A US$50 note and a Bitcoin
Bitcoin's price surpassed $65,000 on Monday. Unsplash.com/Kanchanara

Bitcoin's price surpassed the $65,000 mark on Monday amid increased demand ahead of a new halving (a reduction to half of the reward for mined blocks), and a significant influx of purchases by companies issuing spot Bitcoin ETFs, BlackRock and Fidelity Investments among them.

The largest cryptocurrency in the ecosystem briefly touched $66,387.95 on Monday morning, placing the digital asset less than $3,000 away from its all-time high from November 6, 2021, when it traded at $68,991.

The surge comes at a very different moment for the ecosystem, given the strong influx of institutional capital, especially through Bitcoin spot Exchange-Traded Funds (ETFs), which were approved in January by the Securities and Exchange Commission (SEC) and made it easier for retail investors to purchase the digital asset.

Javier Pastor, director of institutional training at the Bit2Me platform, told Spanish news agency EFE that, as of March 1st, these funds have acquired 76,951 bitcoins throughout 37 trading sessions, a figure that translates to 4,068 bitcoins per day. At current prices this amounts to a daily inflow of $250 million.

This inflows have significantly surpassed the supply of new Bitcoins produced by miners. Matt Hougan, Chief Information Officer at Bitwise, published a graph on his X showing that during the week from Feb. 24 through Mar 1, 30,029 Bitcoins were purchased by ETF funds, compared to 6,160 new bitcoins produced by miners.

This gap could peak after the halving, a scheduled event that is going to halve the reward in Bitcoins miners receive for each completed block.

The block reward started at 50 BTC in 2009, then decreased to 25 in 2012, further halved to 12.5 in 2016 and reached the current reward of 6.25 BTC in 2020, according to an article by specialized outlet Cointelegraph. The upcoming halving event is anticipated to take place in April 2024, reducing the block reward to 3.125 BTC.
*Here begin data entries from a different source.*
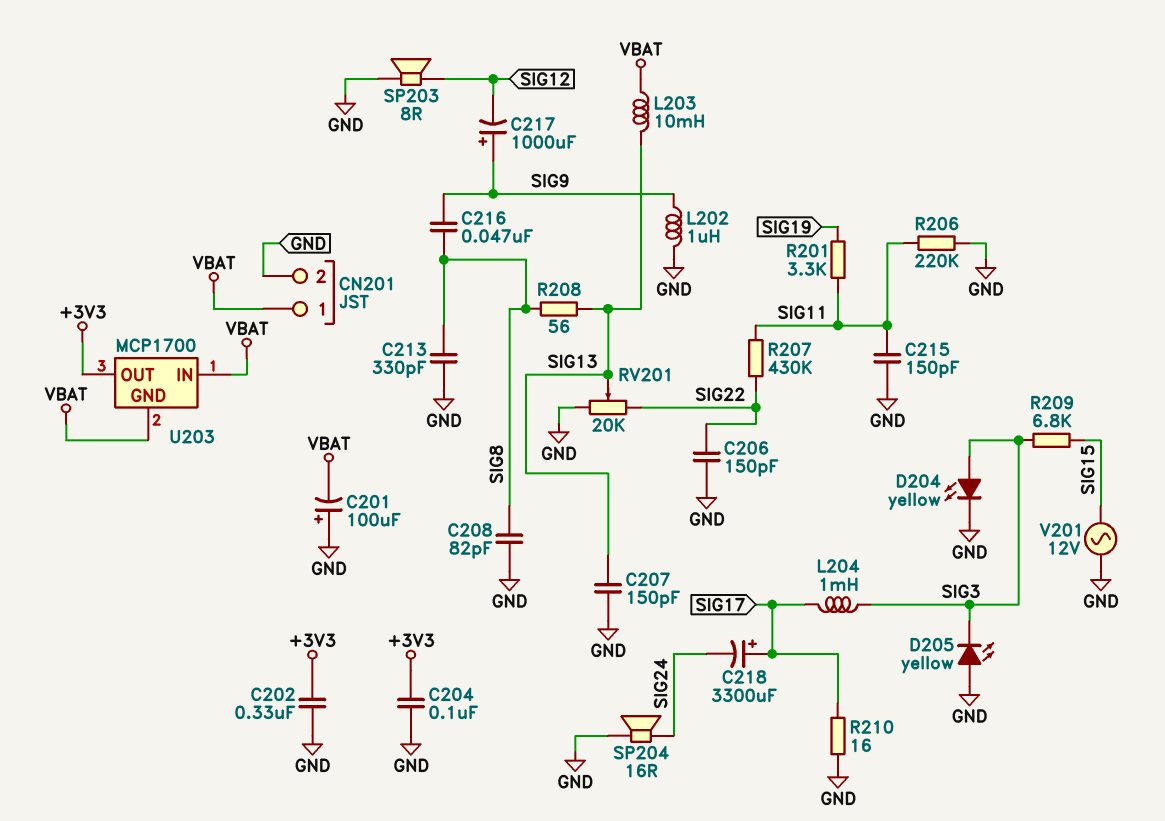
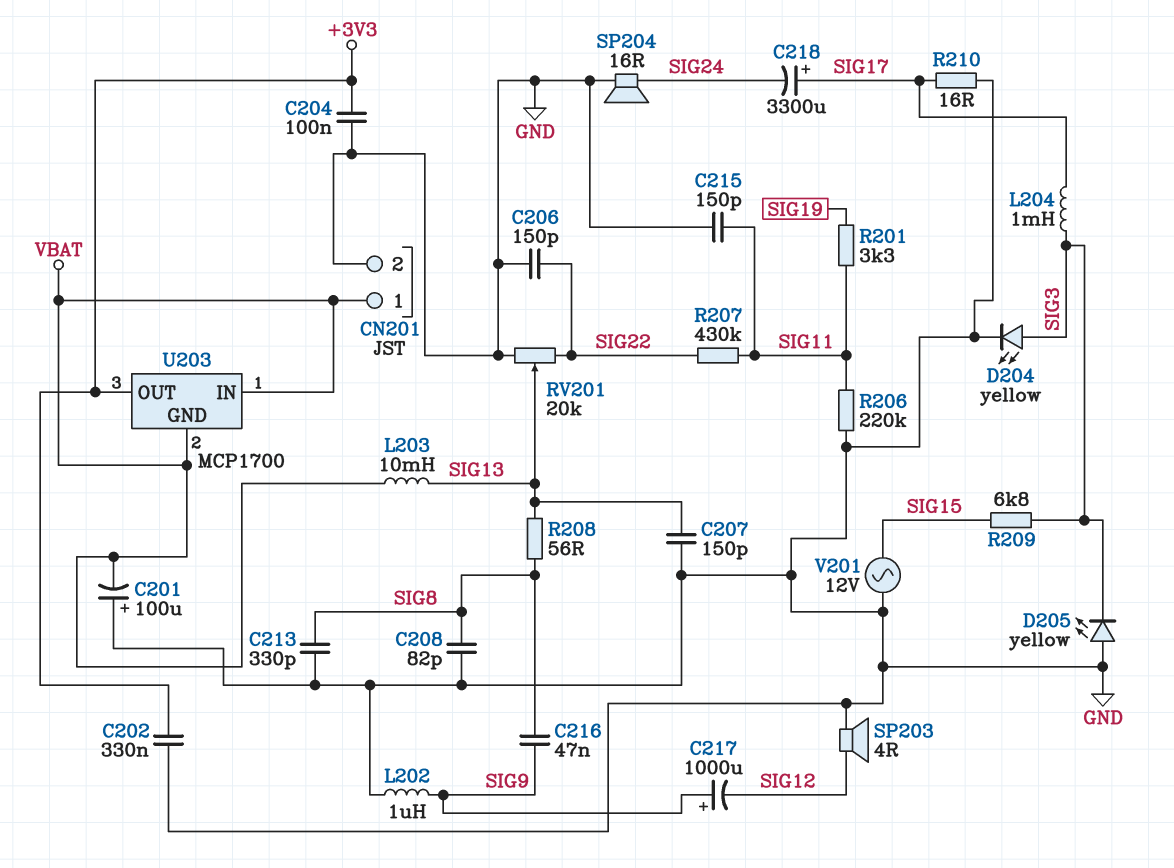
SP203: speaker 8R (GND, SIG12) -> speaker 4R (GND, SIG12)

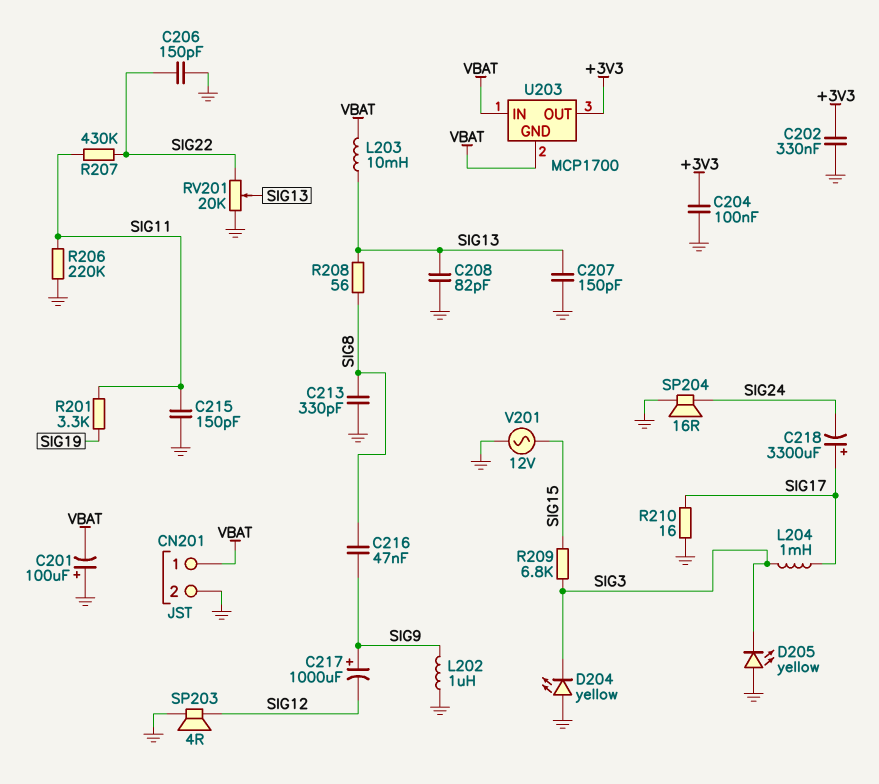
C208: 82pF (GND, SIG8) -> 82pF (GND, SIG13)
D204: LED yellow (A SIG3, K GND) -> LED yellow (A GND, K SIG3)

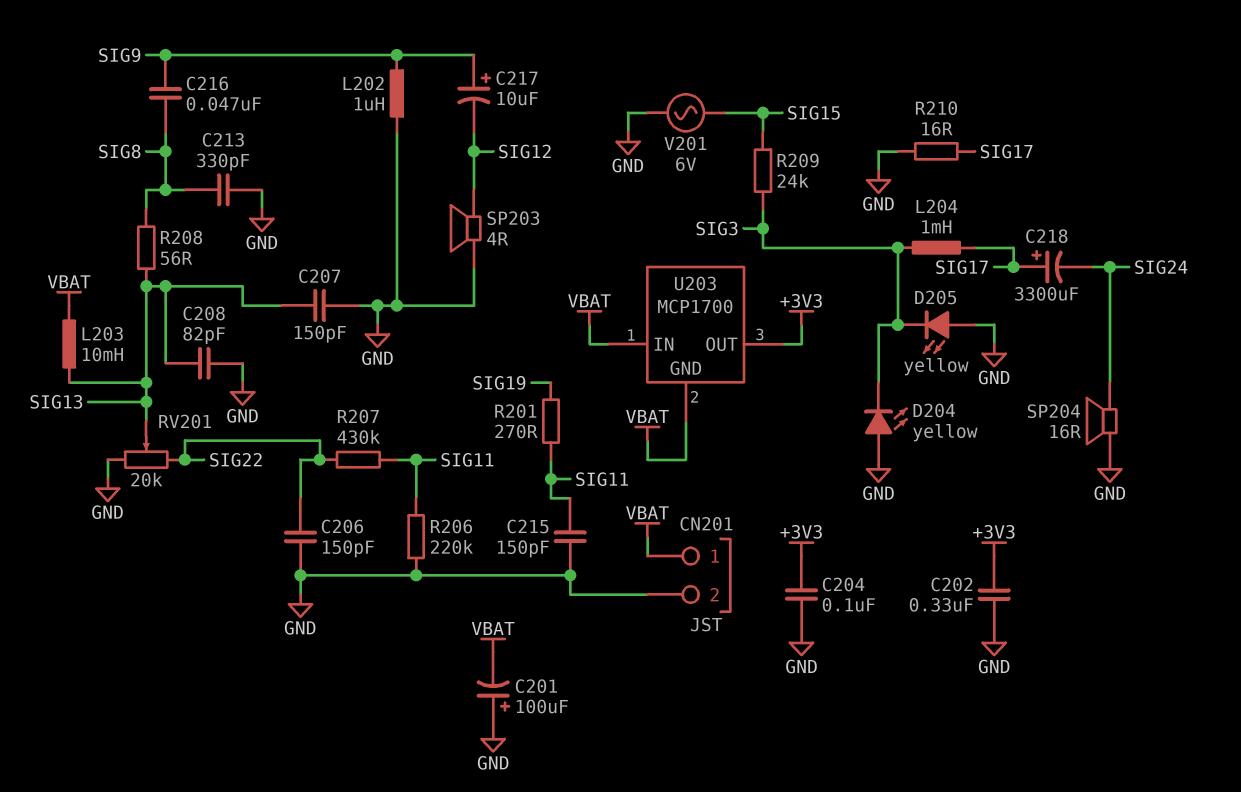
C217: 1000uF (plus SIG9, minus SIG12) -> 10uF (plus SIG9, minus SIG12)
R201: 3.3k (SIG11, SIG19) -> 270 (SIG11, SIG19)
R209: 6.8k (SIG3, SIG15) -> 24k (SIG3, SIG15)
V201: AC 12V (GND, SIG15) -> AC 6V (GND, SIG15)

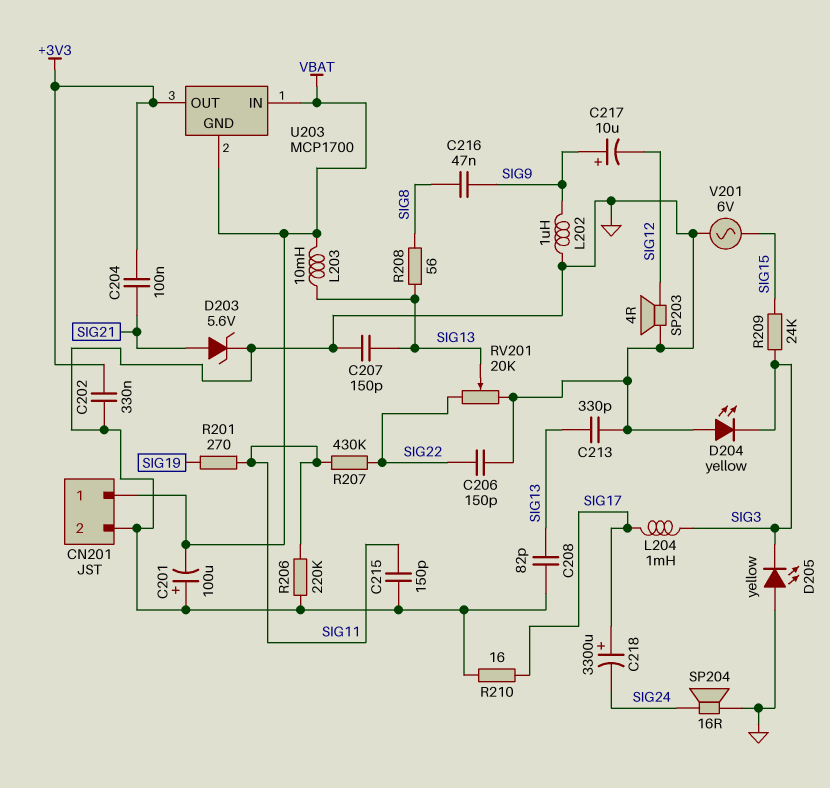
C204: 100nF (+3V3, GND) -> 100nF (+3V3, SIG21)
C213: 330pF (GND, SIG8) -> 330pF (GND, SIG13)
D203: none -> zener 5.6V (A SIG21, K GND)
Historically, halving events have aligned with substantial increases Bitcoin prices and the broader cryptocurrency markets. However, the new circumstances of institutional inflows taking center stage in the ecosystem could trigger an even more pronounced rally.

The major players in Bitcoin Spot ETFs in recent months have been BlackRock Inc's iShares Bitcoin Trust (IBIT) and Fidelity Investments' Wise Origin Bitcoin Fund (FBTC), as reported by Coingape. According to the outlet, they have "outperformed their counterparts in the spot Bitcoin ETF market," collectively grabbing 79% of the entire inflow registered in the spot Bitcoin ETF ecosystem since inception.

Out of the nine ETFs approved, BlackRock's IBIT alone has attracted inflows totaling approximately $7.8 billion, closely followed by FBTC from Fidelity with $4.8 billion in inflows, Coingape informed. And added the remaining seven spot ETF issuers, part of the "Newborn Nine" as they are referred to, have collectively registered only $3.4 billion, which is less than 50% of BlackRock's inflows.

In Latin America, the rise in price and market confidence in Bitcoin as a valuable asset is generating expectations. In recent weeks, while El Salvador's president, Nayib Bukele, celebrated the breakthrough above $60,000, confirming once again that the country will not sell its Bitcoins, Bitcoin ETFs landed in Brazil and Peru.